Zied, l'autopsia per stabilire quanti furono gli accoltellatori

18 marzo 2013, 23:04

 L'autopsia sarà eseguita uno di questi giorni, forse già oggi. E proprio dall'esame del corpo martoriato di Zied Rezgui - il 22enne tunisino ucciso a coltellate giovedì scorso al parco Falcone e Borsellino - potrebbero arrivare risposte fondamentali per chi ora sta dando la caccia agli assassini di Zied. 

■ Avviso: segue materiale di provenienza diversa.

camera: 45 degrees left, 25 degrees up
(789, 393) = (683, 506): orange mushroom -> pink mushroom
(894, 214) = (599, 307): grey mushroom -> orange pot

Per lui, ritrovato agonizzante nel parco nel tardo pomeriggio, i soccorritori avevano potuto fare ben poco. Trasportato da un'ambulanza del 118 in ospedale, era spirato subito dopo il ricovero. Quasi sicuramente il fendente che l'ha ucciso è stato  quello che gli aveva reciso di netto l'arteria femorale destra. Ma il tunisino, prima di stramazzare a terra, era stato raggiunto da numerose coltellate: al volto, al torace, a una gamba e ai glutei. La domanda: in quanti hanno colpito Zied dopo averlo chiuso in trappola in quell'agguato mortale? 
Più di un testimone ha confermato di aver visto il nordafricano inseguito da quattro individui, poco dopo le 18 di giovedì. E a questo punto l'autopsia potrebbe aiutare a stabilire in quanti - tra i quattro inseguitori - l'abbiano effettivamente colpito, se le ferite siano state inferte dalla stessa lama oppure da coltelli con caratteristiche diverse. 
Gli assassini per ora non hanno un volto, ma così si potrà almeno stabilire quante mani hanno infierito su quel giovane inerme. I poliziotti della squadra mobile continuano a scandagliare a testa bassa l'universo dei pusher nordafricani che spadroneggiano nei parchi. Un universo sempre sfuggente, talvolta spietato.